Reflective polariscopes allow for the visualization of the photoelastic fringes when the light source and the camera are located on the same side of the photoelastic specimen. As shown in the figure below, they consist of 5 basic elements:

- A light source
- A single
*polarizer*, which is ideally a circular polarizer located between the light source and photoelastic specimen. This is shown with both of its parts: a linear polarizer plus a quarter-wave plate. - A reflective surface, that can be either a mirror below the sample or a coating on the particles.
- An
*analyzer*, which is a circular polarizer located between the photoelastic specimen and the camera. - A camera.

Similar to the transmissive polariscope, both the *polarizer* and the *analyzer* should be circular polarizers. In assembling the circular polarizers, it is important for the principle axis of the quarter-wave plate to make a `45^{\circ}`

angle with the direction of polarization of the linear polarizer. Note that for a darkfield polariscope, the analyzer must match the chirality of the polarizer on the incident light path (see section 2. for mathematical proof), and can even be the same optical element.
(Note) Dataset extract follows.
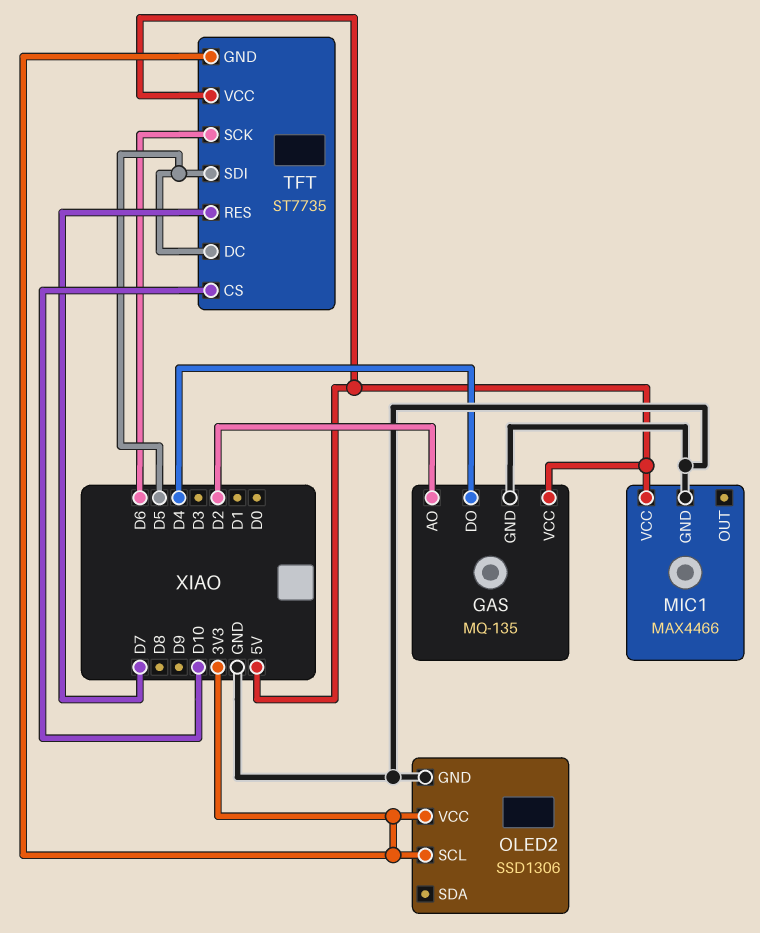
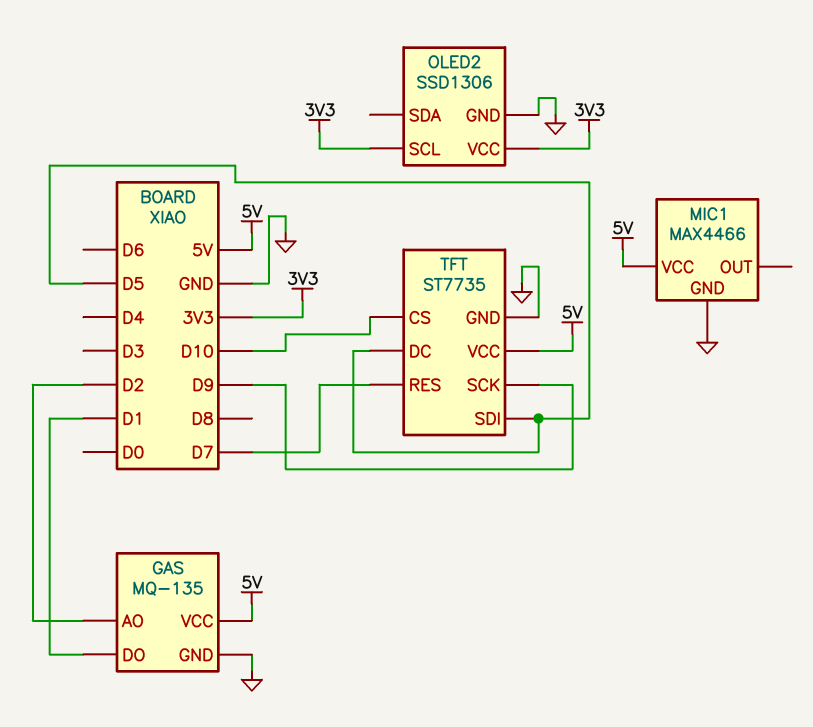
GAS pin DO: D4 -> D1
TFT pin GND: 3V3 -> GND
TFT pin SCK: D6 -> D9

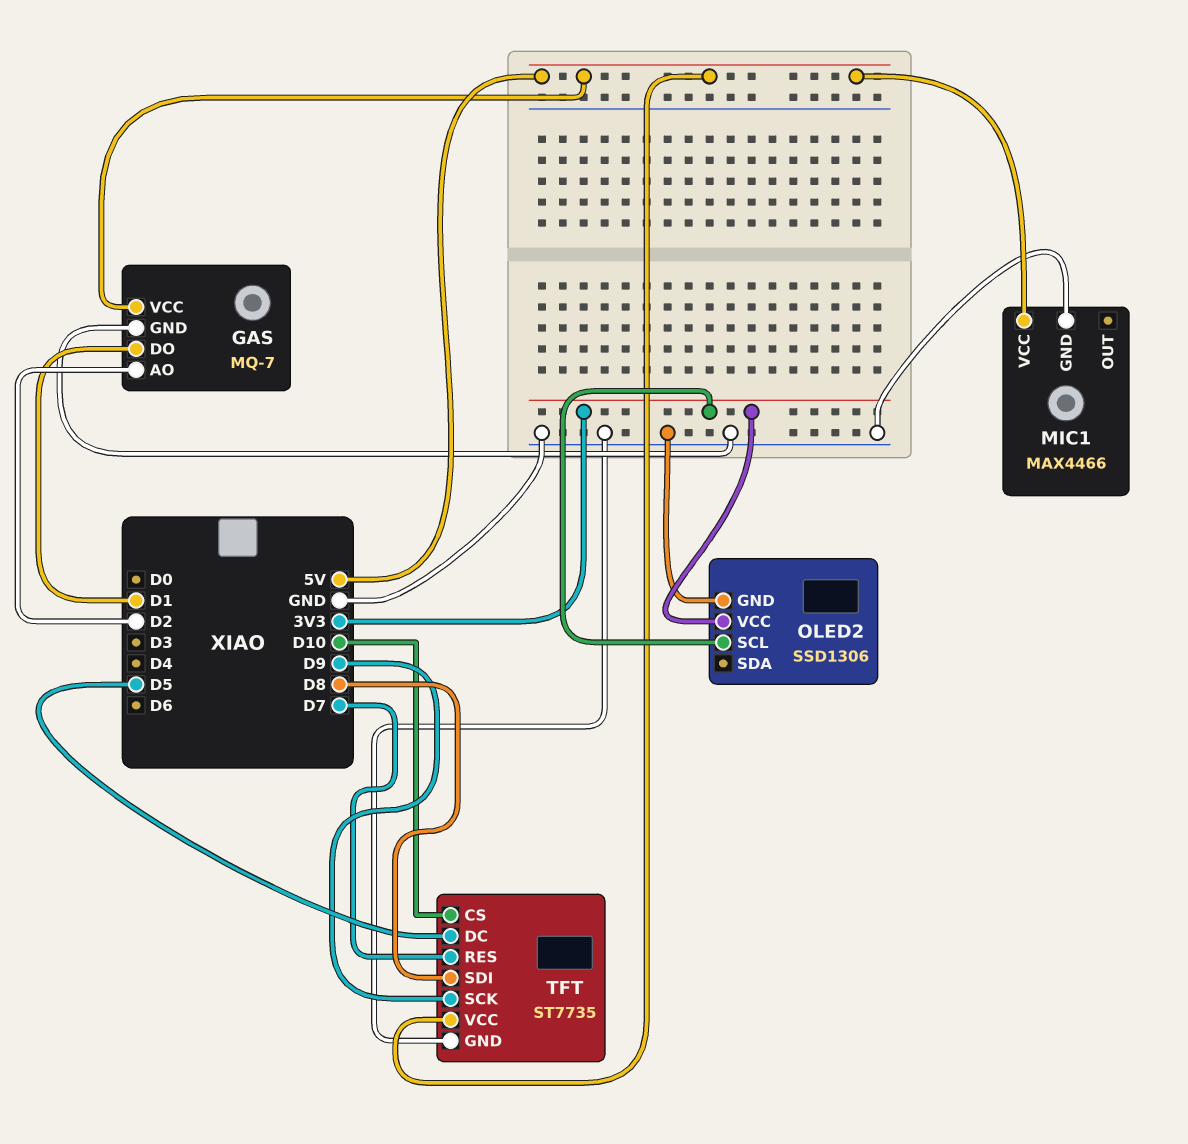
GAS: MQ-135 -> MQ-7
TFT pin SDI: D5 -> D8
For a brightfield polariscope, the two polarizers are complementary.

### 1.1. Example experimental realizations

There are two typical ways to implement the mirror in real granular physics experiments:

- Using photoelastic particles with one reflective surface. The left figure below shows a sketch of an example experimental setup using this technique. (see
*J. Puckett et al.*or*K. E. Daniels et al.*for more details about the experiment) A typical image recorded from this experiment for a jammed disc packing is also attached below (from*the PhD Thesis of J. G. Puckett*), showing same type of fringes as observed in the transmissive polariscopes. - Using a mirror table. Transparent particles are then put on this table to perform experiments. This technique allows usage of transparent photoelastic particles the same way as in the transmissive polariscope case. An example implementation of the mirror table is shown in the up-right subfigure of the figure below. (see
*Y. Zhao et al.*for more details of this experiment)

### 1.2. How to make the photoelastic particles reflective?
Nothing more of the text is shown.